Bol passed away in 2010, but stories about the Sudanese big man have been top of mind lately as his son, Bol Bol, recently committed to play basketball at the University of Oregon.

A recent story has surfaced about the elder Bol and the purported age at which he entered the NBA and played.

According to former Cleveland State coach Kevin Mackey, he was the one who decided Bol’s birthday was October 16, 1962. This was apparently because it wasn’t clear just how old Bol was at the time.

Via Zagsblog:

“I gave him his birthday because they didn’t know how old he was,” Mackey, now a scout with the Indiana Pacers, told ZAGSBLOG.

But Mackey says Bol was probably much older and could have been in his 40s or even 50s when he played in the NBA. According to Wikipedia, Manute played in the NBA from his early 20s until his early 30s for various teams, including the Washington Bullets, Golden State Warriors and Philadelphia 76ers.

“The immigration people were in the office [at Cleveland State] and they thought it was great. They loved it. And they were big fans of Cleveland State, they used to come to all our games. They wanted to cover themselves because Manute was starting to get so much publicity. His picture was in the paper. He was on the 6 o’clock news because he was a such a different looking guy than everyone else.
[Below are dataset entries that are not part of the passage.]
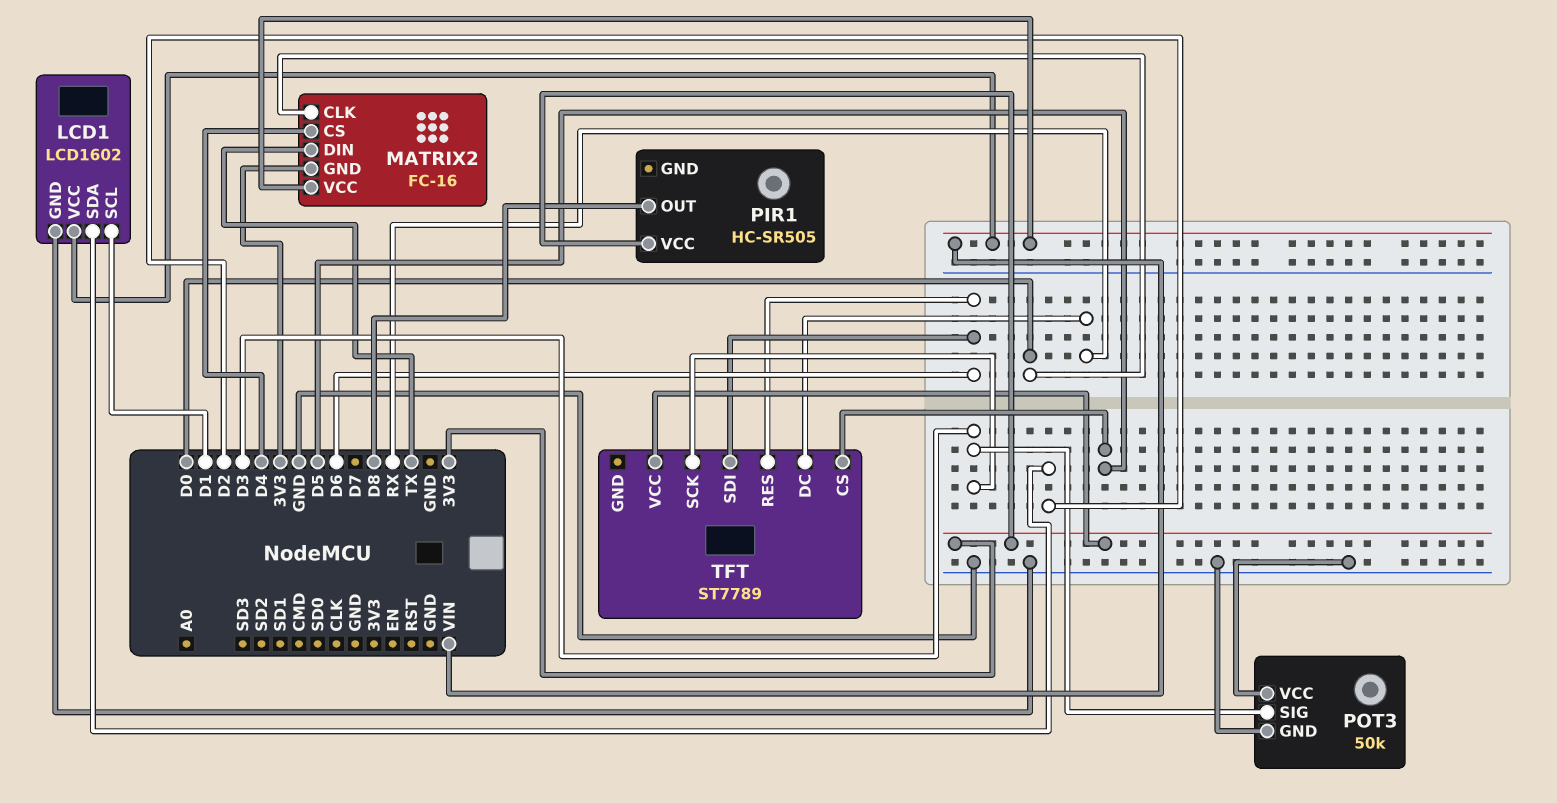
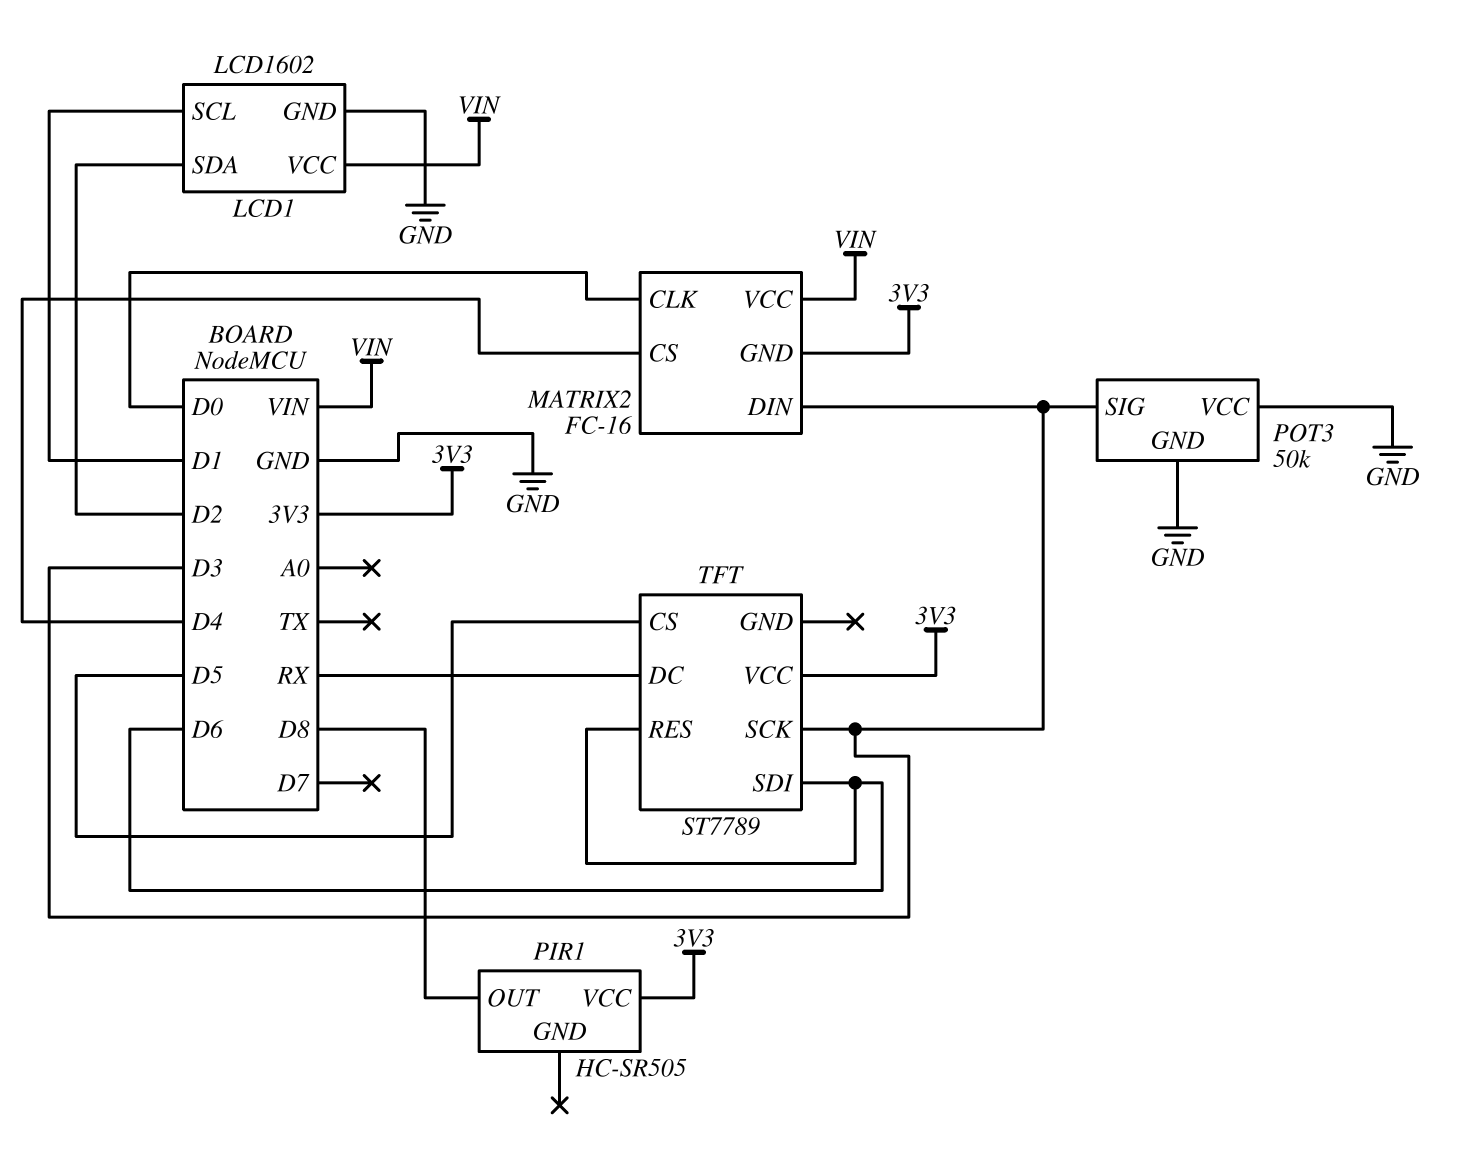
MATRIX2 pin DIN: TX -> D3

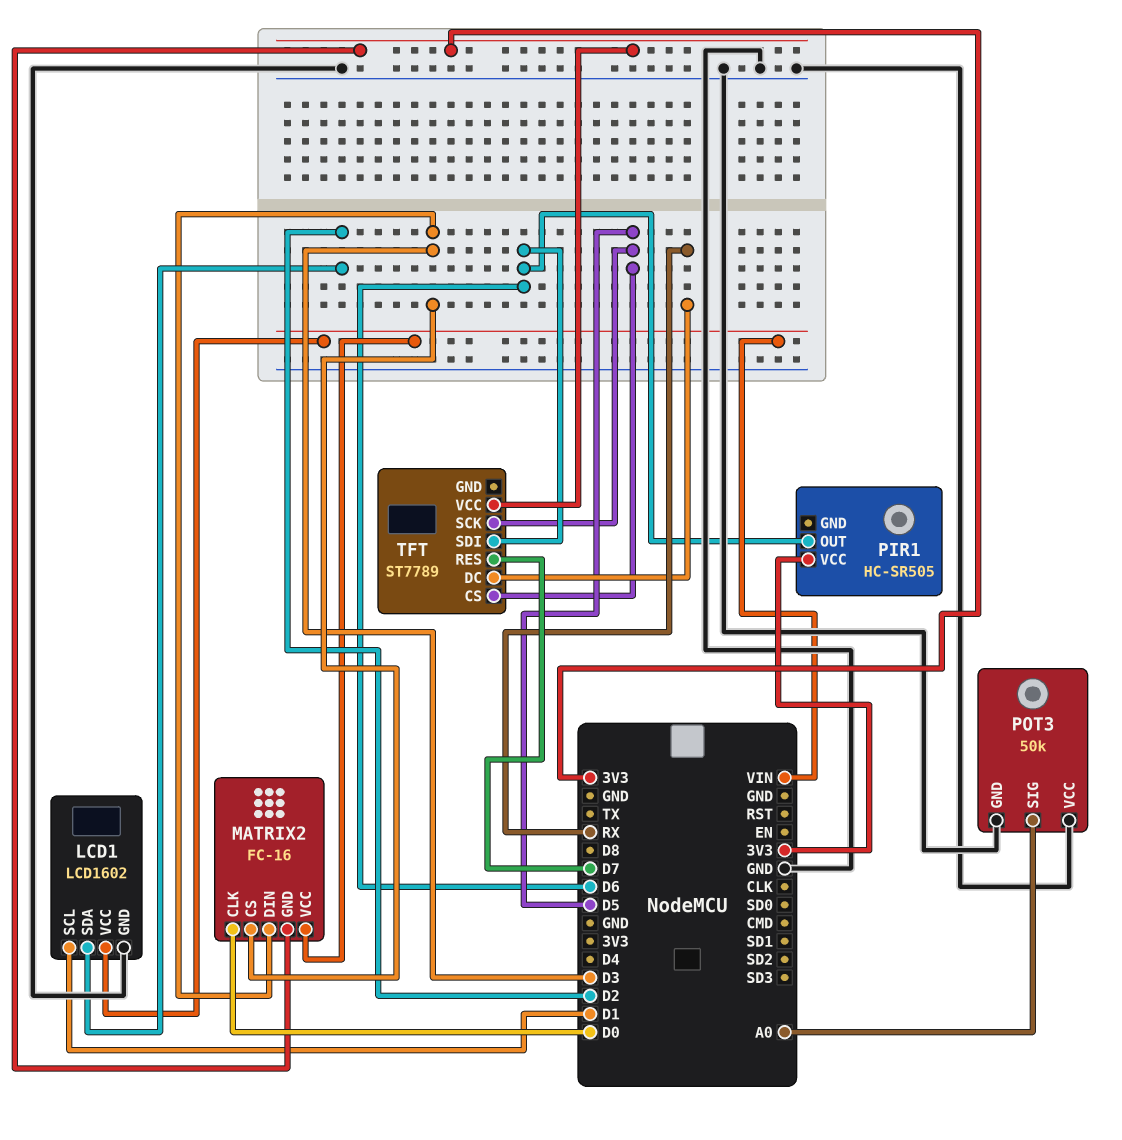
MATRIX2 pin CS: D4 -> D3
PIR1 pin OUT: D8 -> D6
POT3 pin SIG: D3 -> A0
TFT pin RES: D6 -> D7
TFT pin SCK: D3 -> D5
At that time, no one had ever seen anything like it.”
So at that point, Mackey worked with the local immigration office to come up with a birthday for Bol, Oct. 16, 1962
“It was in October, I wanted to make it after Sept. 1,” Mackey said. “I wanted to make sure he was young enough because he didn’t have an age. I think he was [in his 40s], I really do. But there’s no way of ever really knowing.”

Bol didn’t end up playing at Cleveland State, reportedly because his English was not good enough. He wound up playing at the University of Bridgeport before getting drafted by the Washington Bullets with the 31st pick in the 1985 NBA Draft.

Mackey is now a scout with the Indiana Pacers, and he is so far the only person telling this story. If it is true, it would have been an incredible feat for Bol to play in the NBA into his 40s.